Actually I'd like to seem some full length articles from Majorian - he packs a lot of detail into his arguments for (!) left-for-dead techs like corn ethanol and oil shale. Left-for-dead by the common consensus here, that is. I'm always interested to see if there's a new wrinkle to these things; and if oil shale is just complete insanity for a whole range of reasons, why are Shell dumping any money into it at all, hmm? Are they insane themselves?
I don't care what anyone on this site says, oil shales are viable. Maybe not as liquid fuels for current technology, but if nothing else, they will be used as COAL II: THE SEQUEL to produce very dirty electricity as has been done before.
My post was meant to shake things up so I wasn't THAT surprised it happen.
It concerned expanding/ 'reforming' the editorial staff.
Now I am the first to recognize that our editors do try hard to serve this community.
However, I do detect amount of self-censoring, etc...leading to a certain monotony...(oh well)..etc.
(In the past at another forum I was even BANNED but a clique had take over and it soon was empty even without my irritating presence )
At any rate, I'm not sulking and should someone foolish post some
pangyric on fluoride powered radium fast breeder reactors or seeks to prove that there are only 10 billion tons of coal left in the USA I shall certainly return to ruin everybody's breakfast.
I'll back you up on that one Todd. Many are already working towards the future on the assumption that we're in the midst of Peak Everything. Some are stuck in the BAU by alternate means rut, whilst others are seeking more sustainable solutions. We really need more thoughts on how to move forward with nothing more than what we've got (no techno-futurist nonsense), but in ways that transform how we live.
One direction I'm particularly interested in is the one being explored by John Rob and Jeff Vail (albeit separately) covering autonomous zones, resilient communities, P2P networks, good enough tech, diagonal economies, local manufacturing, etc. I'm pretty convinced that between the two of them they've captured the essence of what needs to be done, albeit with plenty of detailing to be done on how. I think that this ongoing work would benefit from its own weekly thread (a la Campfire) although it would need moderating to keep it on the ground (ie. without the fantastical top-down solutions that will never happen).
Long-time lurker, first time poster. This thread brought me out of the woodwork.
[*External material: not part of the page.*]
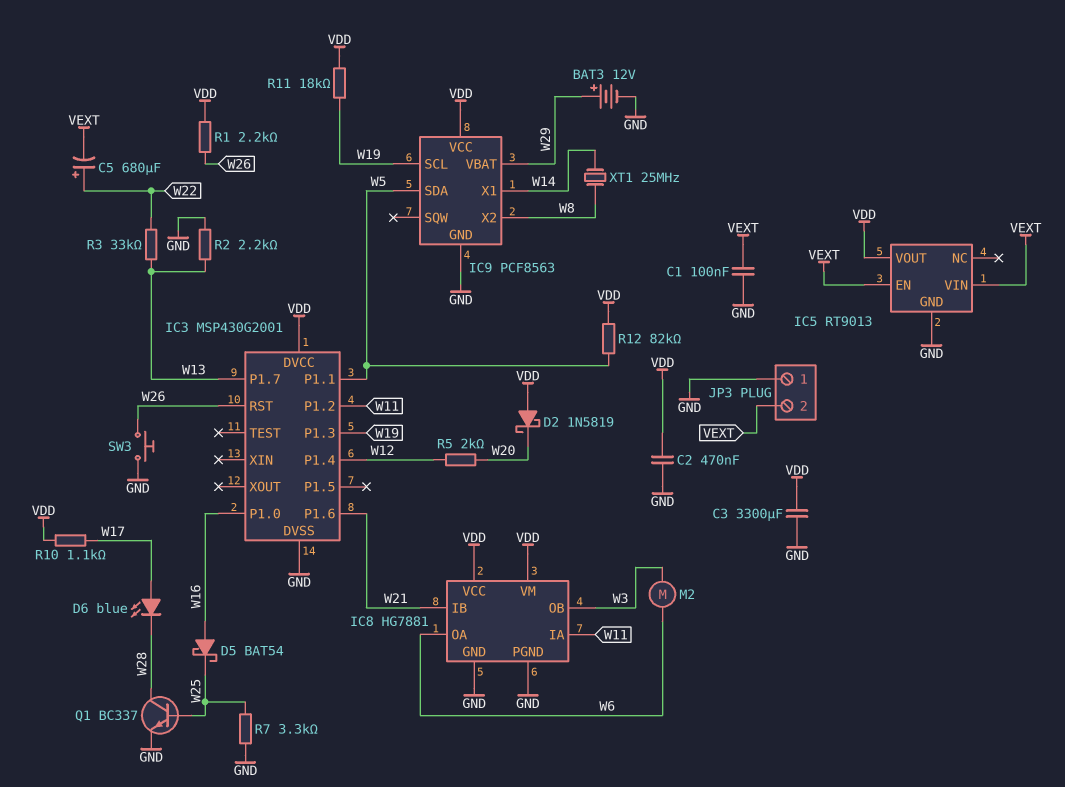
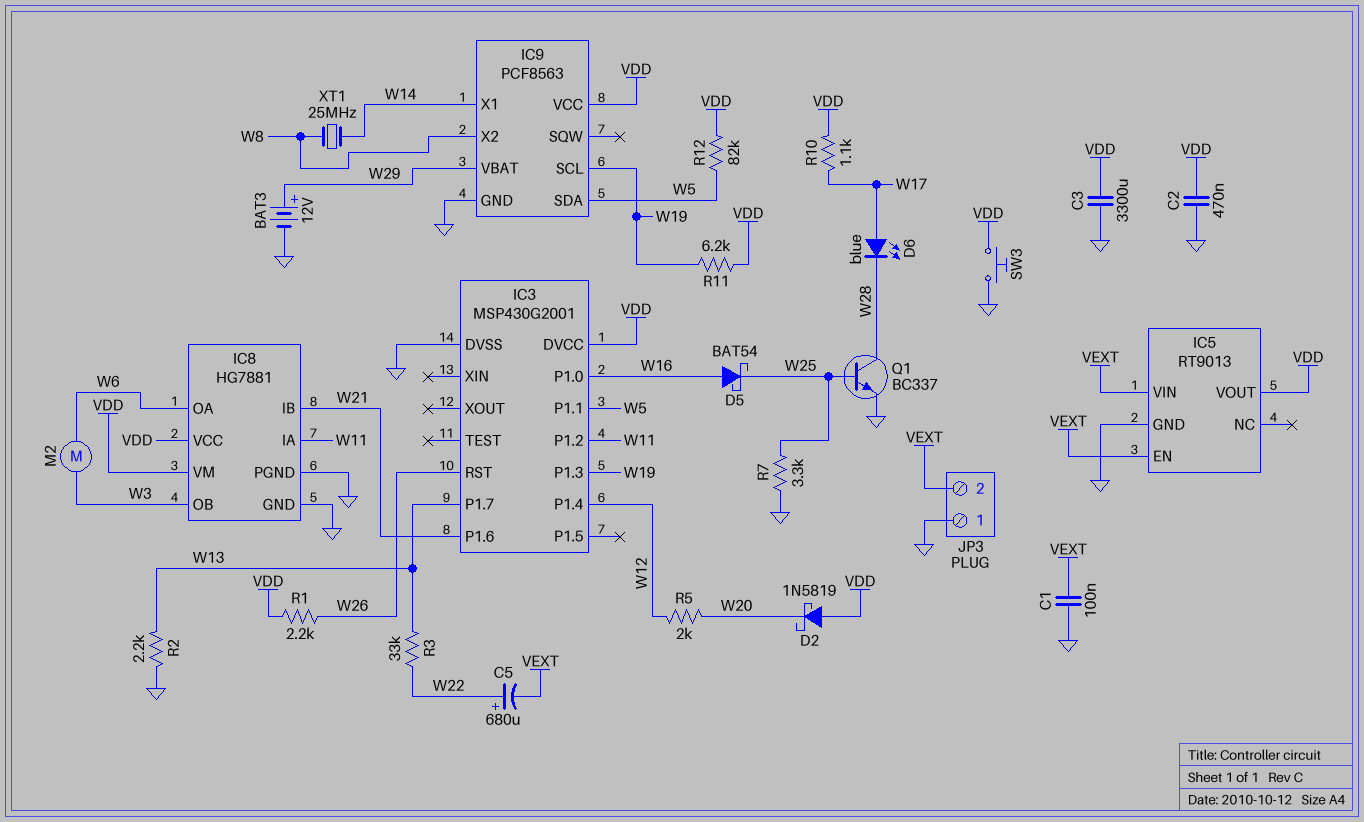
R11: 18k (VDD, W19) -> 6.2k (VDD, W19)
SW3: button (GND, W26) -> button (GND, VDD)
I'd second more discussion of the concepts being developed by Robb and Vail. How to mitigate the fallout from the collapse of centralized dependency systems for those of us who don't have the opportunity/resources to retreat to the wilderness and establish a lifeboat homestead (as much as I'd like to follow you out, Todd...). Theories on alternate modes of social, economic and political organization that increase local autonomy while bypassing and circumventing formal state/monetary/corporate power structures. Methods and strategies of implementing localization within market space but without corporate and state patronage.
I agree with Burgundy that these ideas, what they're calling Community Resilience, Rhizome and Diagonal Economy, seem to have the best chance of proactively responding to the crisis of our institutions and the decline in resources. TOD has given lots of air-time to the collapse theory and survivalist life-boaters (for which I am very grateful), but I think a wider range of collapse-response strategies would be extremely useful, especially given the unique and insightful community that comments here.
In general, more discussion of ideas of economists who understand limits. There was a nice piece by Daly a while back, but there must be some others that are thinking about what an economy might look like that can accommodate perpetual negative growth.
How to mitigate the fallout from the collapse of centralized dependency systems for those of us who don't have the opportunity/resources to retreat to the wilderness and establish a lifeboat homestead ... Theories on alternate modes of social, economic and political organization that increase local autonomy while bypassing and circumventing formal state/monetary/corporate power structures.
The site links/resources could be enhanced (noting the refs above to 'best-of', 'current state of play',backgrounders,denialist rebuttals, etc) with links to local resources, local action groups, including and extending transiton towns, doomer prep, home-made stuff, etc etc.
Stuff of this sort could be 'hosted' on wikipedia; would be nice if there could be an effort to keep it up to date and somewhat complete.
Another suggestion is a "best of TOD" could make a nice christmas present as a printed book ..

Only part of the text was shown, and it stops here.